3:00 am eastern time, January 30, 2007, “Mystical.”
It was the first word of my first novel. Completed five months later, and after 300 queries, it was picked up by an agent in 2008, and sold to a publisher in the U.K., finally hitting the bookshelves in December 2009.
Then my agent informed me that it was I who would be responsible for marketing the book.
How? I should sign up with Facebook, which she stewarded me through, and gave me a list of people to friend. They were all authors. They wanted to sell books, not buy them. Dead end.
As a new release, the book sold a few copies; my only royalty check was $92. Curiously, a Bulgarian publisher picked it up at the London Book Festival and purchased the rights. I received another $300. I could be a best-selling author in Bulgaria, but I never heard another word.
A year later I found out that quoting movies and song lyrics—which I did extensively—was a big no-no, though neither my agent nor the publisher’s editor informed me. In an email, I explained the liability to the publisher and the tome was pulled from circulation, my rights for the manuscript returned to me.
Having recently looked at it, the writing was amateurish, and I’m surprised the agent considered it. But then, for the services she provided, I’m not surprised. Not that I’m bitter or anything.

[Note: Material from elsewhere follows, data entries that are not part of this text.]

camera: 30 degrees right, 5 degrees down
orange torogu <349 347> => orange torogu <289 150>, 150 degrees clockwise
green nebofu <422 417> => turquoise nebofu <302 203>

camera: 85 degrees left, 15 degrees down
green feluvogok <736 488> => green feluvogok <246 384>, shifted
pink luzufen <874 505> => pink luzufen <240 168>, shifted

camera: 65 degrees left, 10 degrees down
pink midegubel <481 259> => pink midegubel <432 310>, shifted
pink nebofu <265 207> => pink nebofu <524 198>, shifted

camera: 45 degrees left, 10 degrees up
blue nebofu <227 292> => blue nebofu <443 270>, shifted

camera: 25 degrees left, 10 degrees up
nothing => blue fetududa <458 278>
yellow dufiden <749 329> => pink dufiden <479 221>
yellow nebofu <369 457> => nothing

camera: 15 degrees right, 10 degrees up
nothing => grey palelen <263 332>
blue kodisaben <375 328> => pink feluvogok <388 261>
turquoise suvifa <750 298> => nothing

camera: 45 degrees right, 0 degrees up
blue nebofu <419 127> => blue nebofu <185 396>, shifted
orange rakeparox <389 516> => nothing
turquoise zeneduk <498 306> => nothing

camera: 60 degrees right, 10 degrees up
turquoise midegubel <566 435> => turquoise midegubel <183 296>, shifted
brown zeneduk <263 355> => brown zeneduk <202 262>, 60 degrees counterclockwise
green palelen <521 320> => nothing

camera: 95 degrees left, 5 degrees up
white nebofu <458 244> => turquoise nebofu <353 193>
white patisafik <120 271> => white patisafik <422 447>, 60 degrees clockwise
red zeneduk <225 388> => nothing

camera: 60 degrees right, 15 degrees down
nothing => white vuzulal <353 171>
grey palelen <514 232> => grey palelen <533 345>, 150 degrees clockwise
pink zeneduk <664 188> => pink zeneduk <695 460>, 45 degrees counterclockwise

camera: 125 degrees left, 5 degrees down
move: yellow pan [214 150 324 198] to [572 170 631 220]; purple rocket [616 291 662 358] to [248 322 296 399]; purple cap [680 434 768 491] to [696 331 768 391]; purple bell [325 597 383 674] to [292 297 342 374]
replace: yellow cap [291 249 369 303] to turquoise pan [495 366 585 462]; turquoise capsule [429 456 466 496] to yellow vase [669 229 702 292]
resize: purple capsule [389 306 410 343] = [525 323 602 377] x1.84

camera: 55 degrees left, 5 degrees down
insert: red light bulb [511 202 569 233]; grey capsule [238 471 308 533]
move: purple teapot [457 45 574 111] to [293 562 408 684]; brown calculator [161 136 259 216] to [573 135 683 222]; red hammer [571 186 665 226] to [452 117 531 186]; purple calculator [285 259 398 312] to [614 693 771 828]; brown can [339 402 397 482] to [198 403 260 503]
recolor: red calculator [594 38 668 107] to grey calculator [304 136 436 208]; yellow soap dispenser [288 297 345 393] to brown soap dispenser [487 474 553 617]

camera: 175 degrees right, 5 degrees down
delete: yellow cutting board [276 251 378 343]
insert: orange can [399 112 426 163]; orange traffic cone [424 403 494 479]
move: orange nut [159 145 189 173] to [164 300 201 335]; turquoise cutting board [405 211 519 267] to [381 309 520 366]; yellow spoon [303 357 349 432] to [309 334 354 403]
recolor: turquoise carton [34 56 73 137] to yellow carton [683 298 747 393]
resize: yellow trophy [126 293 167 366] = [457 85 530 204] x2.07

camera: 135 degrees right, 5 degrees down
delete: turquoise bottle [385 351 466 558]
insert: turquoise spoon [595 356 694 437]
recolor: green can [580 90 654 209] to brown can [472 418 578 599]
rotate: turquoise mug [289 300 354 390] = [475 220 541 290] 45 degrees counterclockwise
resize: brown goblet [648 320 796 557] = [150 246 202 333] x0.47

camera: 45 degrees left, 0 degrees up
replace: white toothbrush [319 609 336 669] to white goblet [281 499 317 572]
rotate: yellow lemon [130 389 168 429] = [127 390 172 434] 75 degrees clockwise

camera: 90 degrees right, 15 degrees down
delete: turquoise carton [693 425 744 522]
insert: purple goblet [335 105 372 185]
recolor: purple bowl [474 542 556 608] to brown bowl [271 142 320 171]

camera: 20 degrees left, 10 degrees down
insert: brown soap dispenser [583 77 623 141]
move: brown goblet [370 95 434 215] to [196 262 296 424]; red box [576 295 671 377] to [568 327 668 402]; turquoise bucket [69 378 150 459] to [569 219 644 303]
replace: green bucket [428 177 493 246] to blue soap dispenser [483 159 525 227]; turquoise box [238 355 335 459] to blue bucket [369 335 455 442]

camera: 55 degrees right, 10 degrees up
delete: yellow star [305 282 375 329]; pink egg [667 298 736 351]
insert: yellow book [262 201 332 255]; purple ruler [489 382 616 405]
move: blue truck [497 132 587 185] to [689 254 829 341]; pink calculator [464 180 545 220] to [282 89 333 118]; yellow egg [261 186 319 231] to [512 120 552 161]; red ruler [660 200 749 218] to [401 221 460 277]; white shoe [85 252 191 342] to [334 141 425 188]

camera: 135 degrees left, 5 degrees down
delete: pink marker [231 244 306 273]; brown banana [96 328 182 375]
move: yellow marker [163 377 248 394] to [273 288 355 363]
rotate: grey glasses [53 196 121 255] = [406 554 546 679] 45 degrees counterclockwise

However, I must be grateful as she did provide me with a credential. I’m a traditionally published author, even though I never mention the title of the book.
Don’t moan. I still like the story and may rewrite it with the benefit of the practice and study of the intervening seventeen years.
Points Learned
Getting an agent is difficult. Getting an agent with pull in the industry is more difficult. As a newbie with only one offer, I was thrilled to get the call. But there is a limitation to the services that agents without contacts have as opposed to those with history and leverage to be applied on behalf of their clients. Double-check your research about the agent who responds to your query for their experience and the success of books they have brought to publication.
There’s a wide chasm between the big five publishers (possible soon to be the big four with a proposed merger) and boutique publishers. The big houses have sales staff. By perfecting your manuscript before approaching an agent, and the polishing an agent might contribute, once an acquisitions editor for a big house embraces it, they can work with that sales staff to get placement in online and brick-and-mortar bookstores.
If you self-publish, you will do all the marketing. That’s a discussion for another post.